Man of the Match is Pity Martinez, who had possibly his best game yet in Atlanta colors. Special Mentions are warded to Josef Martinez, who lad it all out there as usual, and to Fernando for bringing some Brazilian flash.

GK: Brad Guzan – 7. Bit tough to rate a goalkeeper who literally had nothing to do all game. He made precisely 0 saves, and with Atlanta forcing the game upfield wasn’t even called on as a sweeper-keeper.

LB: Anton Walkes – 6. 3 interceptions, 5 clearances and 6 recoveries. Not exactly a taxing evening.

CB: Fernando Meza – 6. Also not exactly challenged, and spent most of his time jogging back from attacking corner kicks. 1 interception, 2 clearances and 5 recoveries. Clearly brought in as the calming presence at the back.

RB: Franco Escobar – 7. 1 interception, 2 clearances and 9 recoveries. Franco came about as close as anyone on the field to a yellow card (the Costa Rican referee issued no sanctions in this game).

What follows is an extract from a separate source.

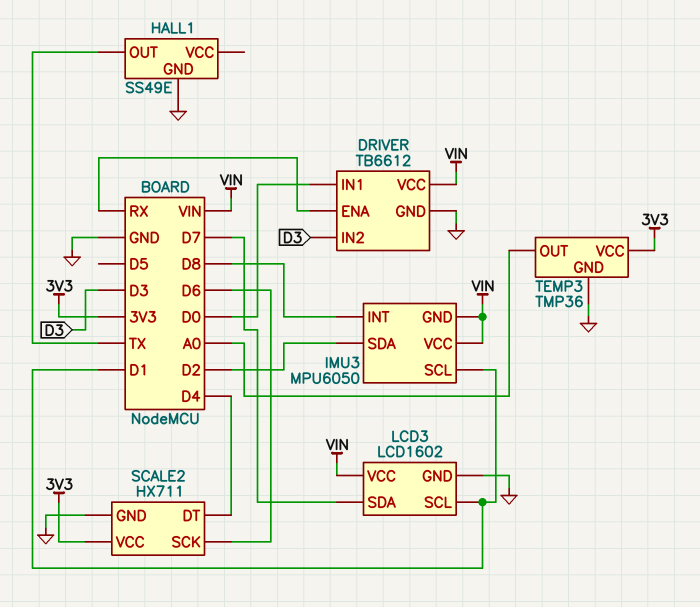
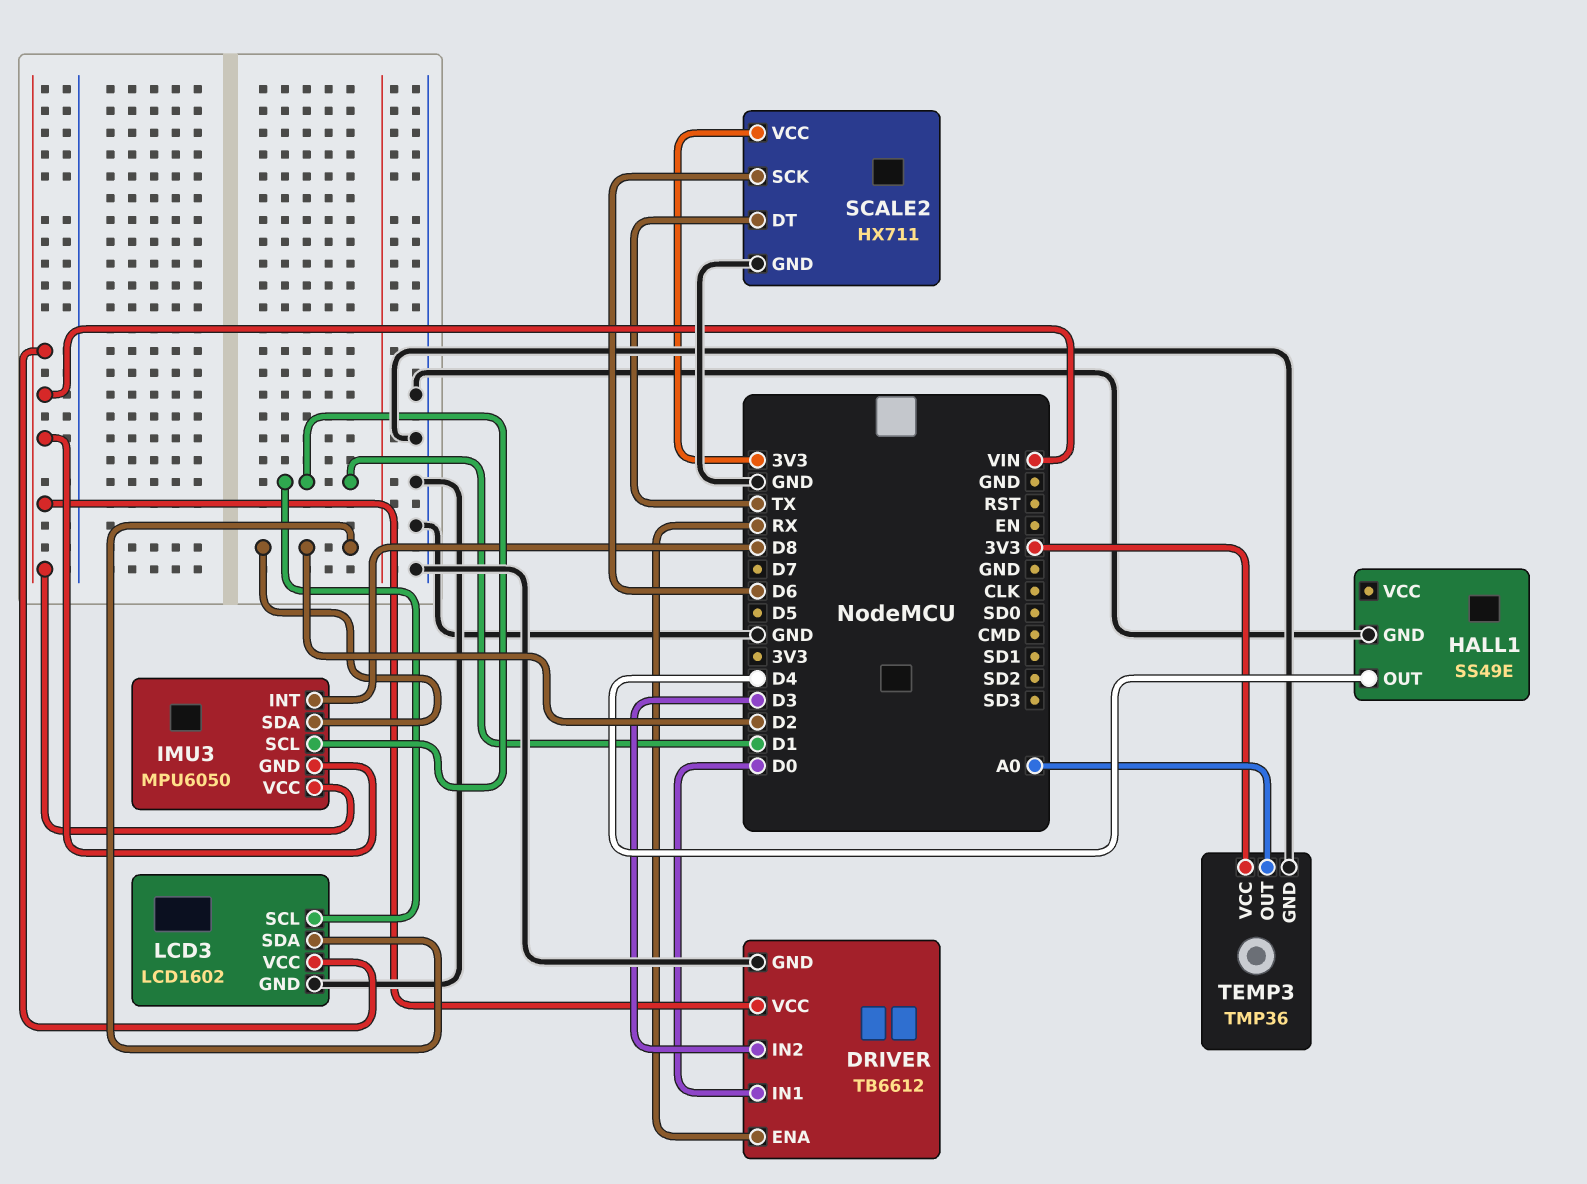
HALL1 pin OUT: TX -> D4
LCD3 pin SDA: D7 -> D2
SCALE2 pin DT: D4 -> TX

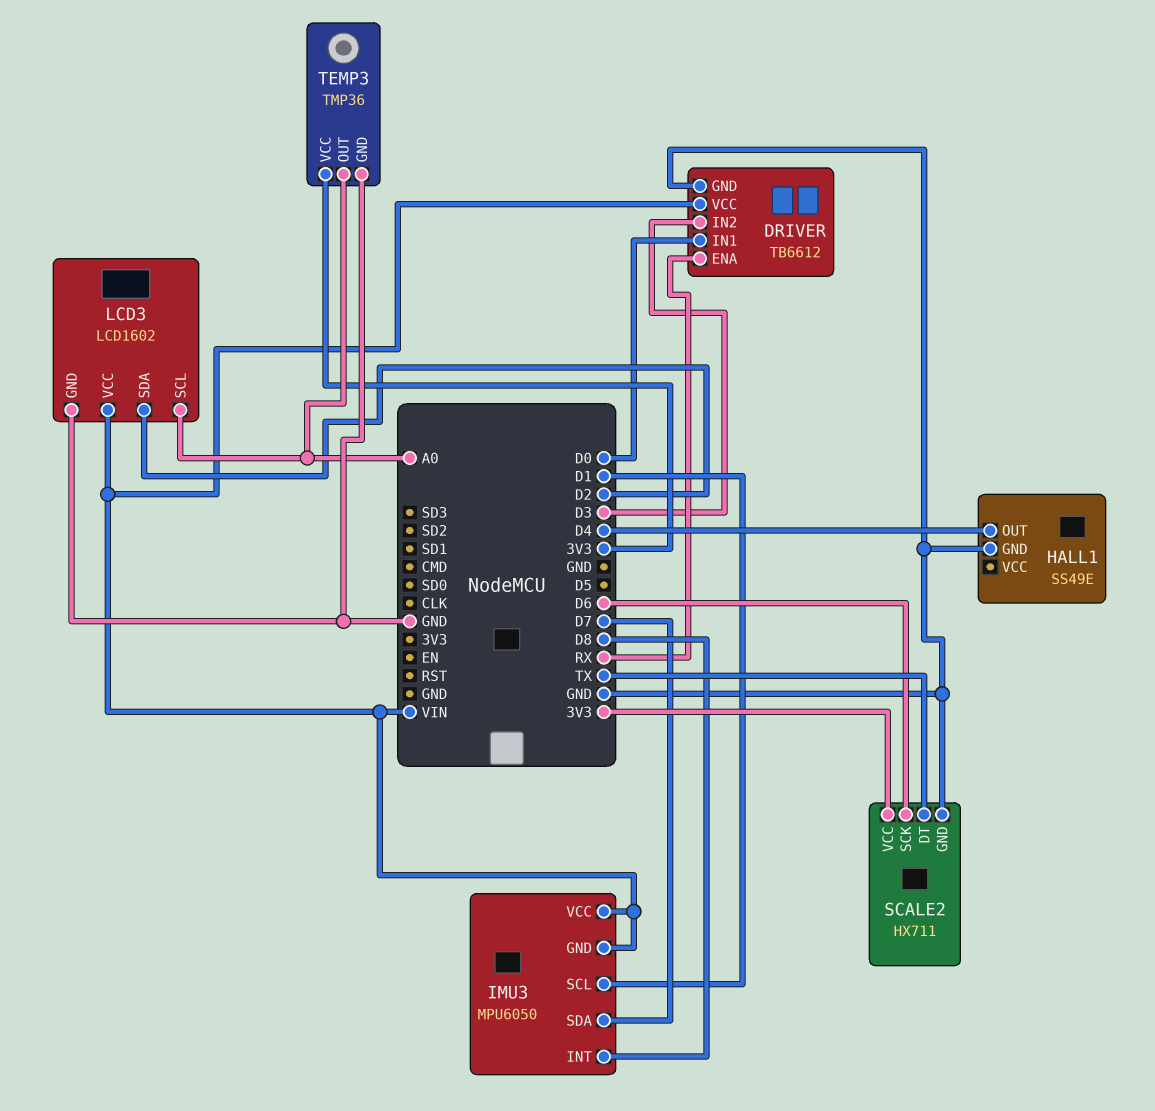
IMU3 pin SDA: D2 -> D7
LCD3 pin SCL: D1 -> A0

LW: Jake Mulraney – 5. Attempted just 17 passes in 81 minutes. Only 10 of them connected (58.8%). 1 off-target shot. Overall, not good enough.

LM: Eric Remedi – 7. An uneventful game this time. 83.3% accuracy on 78 passes, largely clustered around the center circle.

RM: Emerson Hyndman – 7. Missed just 1 of 57 passes. Nagbesque numbers. Given a short break after 88 minutes.

RW: Brooks Lennon – 6. 26 passes, 80.8% connecting. Most of those were in the attacking half. Rather better than Mulraney on the opposite wing, but still not the wide play we are used to seeing from Atlanta.

LAM: Ezequiel Barco – 7. For once, Zeke was not the most fouled player on the field. Or at least, he was not the player to get the most fouls called, which is not necessarily the same thing. He drew a relatively modest 3 fouls (Eric got 5). However, he showed some serious speed on the ball and terrorized Motagua defenders all night. 3 shots, 1 on target.

RAM: Pity Martinez – 9. So far this season: 4 goals. 4 scored by Martinez, 4 assisted by Martinez. This is going to get confusing. This is the Pity Uncle Arthur paid for. He was not only the key scorer, he was pretty much the playmaker everywhere. A whopping 7 shots, 3 on target. Given a well-deserved ovation after 88 minutes.

FWD: Josef Martinez – 8. That backheel assist was just bellissimo. Should have had at least one penalty kick awarded, and if Pity hadn’t scored his second, probably a second one. 5 shots, 2 on frame.

SUB: Luiz Fernando Nascimento – 7. Possibly the most entertaining 9 minutes of soccer you’ll see all year. Fernando came close to scoring, but as for the rest, well, MLS’ page on him says it all.

SUB: Jeff Larentowicz – 6. Came on for cleanup duty, found the field in pristine condition. Even after Fernando’s filth.

SUB: Mo Adams – 6. Same as for Jeff. Not called on to do anything much.

COACH: Frank de Boer – 7. Reverted to his default game plan, which worked to perfection. However, he loses serious style points for wearing a quilted hoodie under a suit jacket.

FOX SPORTS GRAPHICS AND STATS PRODUCTION – 0. Yeah, you didn’t have a good night. On top of the evident lack of geographical knowledge, in the first half summary Fox credited Motagua with 6 shots (they had 1) and later gave them 45% possession (the best they got to was 40.6% with 5 minutes left).